Hi Salil,
On 03/11/2022 15:30, Salil Mehta wrote:
Hi James,
From: James Morse [mailto:james.morse@arm.com] Sent: Thursday, November 3, 2022 11:47 AM To: Salil Mehta salil.mehta@huawei.com; salil.mehta@opnsrc.net; mehta.salil.lnk@gmail.com Cc: Russell King linux@armlinux.org.uk; Jonathan Cameron jonathan.cameron@huawei.com; Lorenzo Pieralisi lorenzo.pieralisi@linaro.org; Jean-Philippe Brucker jean-philippe@linaro.org; linaro-open-discussions@op-lists.linaro.org Subject: Enabling/Disabling vCPUs and Qemu 'coldplug'
You mentioned 'cold plug behaves differently'.
Yes, it was because cold plugged vCPUs will have GICC.flags.Enabled Bit set and you mentioned below in one of the documentation patch:
<<excerpt from the patch[1]>> [...] +CPUs described as ``enabled`` in the static table, should not have their _STA +modified dynamically by firmware. Soft-restart features such as kexec will +re-read the static properties of the system from these static tables, and +may malfunction if these no longer describe the running system. [...]
This would be a bug in Qemu, if those CPUs are meant to be removable, they should be 'not-enabled and online-capable' in the MADT:GICC. Just because they were present at boot doesn't affect whether they are removable.
Linux will try to bring them online during boot regardless, and will poke _STA to register the CPUs.
The problem is if you kexec an older kernel that doesn't understand PSCI_DENIED, you'll get a bunch or warnings printed at boot. If you kexec that other operating system, (I don't know why you would), it will choke on enabled CPUs that it can't online.
Linux may be changed in the future to track online-capable and use it to enforce what firmware is allowed to do. I'm not a fan of this sort of thing, but its worth making sure Qemu's firmware descriptions are correct.
[1] [RFC PATCH v0.1 25/25] arm64: document virtual CPU hotplug's expectations
From the last call you described 'coldplug' as starting Qemu with '-S' so it doesn't actually run the guest, then adding vCPUs before releasing Qemu to run the guest. You said CPUs added this way can't be disabled.
(am I right so far?)
Yes, that is one of the way cold plugged vCPUs could be added. I think on x86 there is a way to distinguish cold-booted vCPUs which are managed by applications (i.e. will have 'Id') and the ones which will not be (so 'Id' get assigned automatically)
The 'id' right now do not appear with very helpful naming so for the initial patches I used some very naïve way of allocating the 'Ids' and which needs to be eventually changed. Please check[2].

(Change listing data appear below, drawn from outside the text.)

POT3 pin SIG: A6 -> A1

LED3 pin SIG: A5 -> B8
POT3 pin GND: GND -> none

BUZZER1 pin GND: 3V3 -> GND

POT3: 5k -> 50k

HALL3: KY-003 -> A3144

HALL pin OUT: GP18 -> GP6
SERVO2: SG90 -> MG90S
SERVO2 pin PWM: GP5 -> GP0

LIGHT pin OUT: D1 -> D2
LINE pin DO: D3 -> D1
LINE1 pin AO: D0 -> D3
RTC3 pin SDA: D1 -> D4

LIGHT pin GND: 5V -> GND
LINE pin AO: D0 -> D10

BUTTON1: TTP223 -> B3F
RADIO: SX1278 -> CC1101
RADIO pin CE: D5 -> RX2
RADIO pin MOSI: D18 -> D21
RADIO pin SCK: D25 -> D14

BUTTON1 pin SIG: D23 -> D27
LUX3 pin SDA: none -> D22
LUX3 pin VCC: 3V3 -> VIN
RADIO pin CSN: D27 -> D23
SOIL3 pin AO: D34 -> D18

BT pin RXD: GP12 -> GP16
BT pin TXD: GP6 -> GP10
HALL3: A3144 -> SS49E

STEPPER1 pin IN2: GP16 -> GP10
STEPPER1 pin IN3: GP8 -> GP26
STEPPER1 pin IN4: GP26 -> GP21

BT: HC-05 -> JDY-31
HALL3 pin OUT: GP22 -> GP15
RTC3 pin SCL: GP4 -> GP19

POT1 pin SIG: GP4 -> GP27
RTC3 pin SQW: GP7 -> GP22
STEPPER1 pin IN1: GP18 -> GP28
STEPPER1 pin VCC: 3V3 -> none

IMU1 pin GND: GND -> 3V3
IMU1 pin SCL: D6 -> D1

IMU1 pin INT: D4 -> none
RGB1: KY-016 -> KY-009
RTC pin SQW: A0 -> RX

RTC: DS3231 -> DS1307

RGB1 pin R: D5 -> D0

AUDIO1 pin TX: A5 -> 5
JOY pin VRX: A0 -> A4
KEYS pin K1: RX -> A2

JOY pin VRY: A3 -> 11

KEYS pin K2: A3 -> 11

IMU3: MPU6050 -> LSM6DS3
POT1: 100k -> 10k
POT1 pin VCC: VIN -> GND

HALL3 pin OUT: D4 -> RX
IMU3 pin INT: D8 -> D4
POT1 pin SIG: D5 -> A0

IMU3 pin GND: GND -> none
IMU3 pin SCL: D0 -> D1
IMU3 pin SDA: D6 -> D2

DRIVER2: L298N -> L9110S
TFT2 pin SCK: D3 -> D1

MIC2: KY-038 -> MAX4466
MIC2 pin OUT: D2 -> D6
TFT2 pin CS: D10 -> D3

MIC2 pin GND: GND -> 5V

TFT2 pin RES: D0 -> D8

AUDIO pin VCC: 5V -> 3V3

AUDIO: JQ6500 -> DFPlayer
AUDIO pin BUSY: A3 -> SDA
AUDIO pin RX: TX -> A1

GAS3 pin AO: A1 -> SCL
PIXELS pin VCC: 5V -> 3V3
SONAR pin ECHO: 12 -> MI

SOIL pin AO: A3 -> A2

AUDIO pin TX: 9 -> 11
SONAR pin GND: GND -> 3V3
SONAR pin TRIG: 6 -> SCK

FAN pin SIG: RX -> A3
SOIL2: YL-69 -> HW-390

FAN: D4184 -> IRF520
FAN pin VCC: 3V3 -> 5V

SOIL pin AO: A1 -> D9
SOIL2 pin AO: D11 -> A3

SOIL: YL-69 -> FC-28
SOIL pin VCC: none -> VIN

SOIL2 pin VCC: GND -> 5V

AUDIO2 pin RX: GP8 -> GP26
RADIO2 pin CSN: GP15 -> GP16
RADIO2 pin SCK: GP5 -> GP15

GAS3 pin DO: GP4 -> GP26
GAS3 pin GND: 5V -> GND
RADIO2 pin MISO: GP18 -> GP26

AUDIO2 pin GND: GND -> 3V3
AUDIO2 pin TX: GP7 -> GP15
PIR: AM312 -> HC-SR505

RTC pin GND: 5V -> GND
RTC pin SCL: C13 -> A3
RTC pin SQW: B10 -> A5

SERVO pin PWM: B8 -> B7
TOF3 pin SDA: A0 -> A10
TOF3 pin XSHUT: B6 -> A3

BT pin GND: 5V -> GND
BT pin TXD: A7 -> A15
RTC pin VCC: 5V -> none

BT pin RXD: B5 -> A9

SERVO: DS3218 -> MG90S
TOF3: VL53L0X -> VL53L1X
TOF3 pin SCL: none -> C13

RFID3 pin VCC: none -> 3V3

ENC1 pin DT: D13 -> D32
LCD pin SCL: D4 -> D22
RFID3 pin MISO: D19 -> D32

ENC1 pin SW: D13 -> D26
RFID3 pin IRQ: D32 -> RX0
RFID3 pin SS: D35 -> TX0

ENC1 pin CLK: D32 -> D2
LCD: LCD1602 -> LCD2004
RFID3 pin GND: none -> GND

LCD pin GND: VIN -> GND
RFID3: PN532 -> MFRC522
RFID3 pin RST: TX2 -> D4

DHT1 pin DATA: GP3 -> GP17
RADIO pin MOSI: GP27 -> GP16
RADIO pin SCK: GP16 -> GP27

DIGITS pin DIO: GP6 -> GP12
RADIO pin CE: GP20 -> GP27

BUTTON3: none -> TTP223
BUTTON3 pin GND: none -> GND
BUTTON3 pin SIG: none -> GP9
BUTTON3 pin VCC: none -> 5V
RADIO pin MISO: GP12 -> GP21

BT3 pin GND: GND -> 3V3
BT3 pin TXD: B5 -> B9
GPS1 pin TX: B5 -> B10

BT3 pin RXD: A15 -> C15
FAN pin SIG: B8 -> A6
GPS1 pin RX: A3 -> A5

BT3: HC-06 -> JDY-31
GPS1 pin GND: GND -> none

I'll file this under qemu-internals!
This turns out to be a bit murkier than that. You can disable these vCPUs, but the first call will fail. The reason is very simple: Qemu is sending a device-check for the first call, not an eject-request.
Ok, it looks odd. I need to rest this case. I have not properly tested this case.
Linux prints a warning for the spurious device-check because the CPU already exists and is even online.
An example flow, with the below debug[0], is:
# qemu -S smp cpus=1,maxcpus=3,cores=3,threads=1,sockets=1 ${REST_OF_OPTIONS}
On the Qemu monitor: | device_add driver=host-arm-cpu,core-id=1,id=cpu1 | cont
[Qemu boots the guest]
acpi_processor_add() is called twice during boot, once for vCPU0 and once for the vCPU that was 'coldplugged' vCPU1.
On the Qemu monitor: | device_del cpu1
[ 56.427089] ACPI: XYZZY:ACPI_NOTIFY_DEVICE_CHECK on ACPI0007:1 [ 56.428239] ACPI: XYZZY: acpi_scan_device_check() 1 | 1 [ 56.429335] CPU: 1 PID: 105 Comm: kworker/u6:2 Not tainted 6.1.0-rc2-00028-g6eaecb5ffd26-dirty #14644 [ 56.431043] Hardware name: QEMU KVM Virtual Machine, BIOS 0.0.0 02/06/2015 [ 56.432431] Workqueue: kacpi_hotplug acpi_hotplug_work_fn [ 56.433520] Call trace: [ 56.434015] dump_backtrace.part.0+0xe0/0xf0 [ 56.434875] show_stack+0x18/0x40 [ 56.435546] dump_stack_lvl+0x68/0x84 [ 56.436308] dump_stack+0x18/0x34 [ 56.436983] acpi_device_hotplug+0x234/0x4e0 [ 56.437847] acpi_hotplug_work_fn+0x24/0x40 [ 56.438695] process_one_work+0x1d0/0x320 [ 56.439515] worker_thread+0x14c/0x444 [ 56.440283] kthread+0x10c/0x110 [ 56.440935] ret_from_fork+0x10/0x20 [ 56.441680] acpi ACPI0007:01: Already enumerated
[ This is because Qemu is adding a CPU that already exists ]
[Out of quick speculation] Not sure why but just going through it quickly looks like it could also happen since 'Ids' in Qemu are conflicting and the check to verify if the 'Id' already exists is missing. AFAICR, this was one of the pending items in Qemu. Please check the earlier discussion[1] on this with Igor Mammedov.
Suggestion was to use below library for generating Ids. Maybe this change could be common to both x86 and ARM eventually.
Patch: util - add automated ID generation utility File: https://github.com/qemu/qemu/blob/master/util/id.c Commit-id: https://github.com/qemu/qemu/commit/a0f1913637e6
...Will debug later today and get back to you with the confirmation.
Thanks. No need for that to be today, I don't think its any more urgent than the other bits. (PSCI support in Qemu for PSCI_DENIED and _STA describing CPUs as present).
Thanks,
James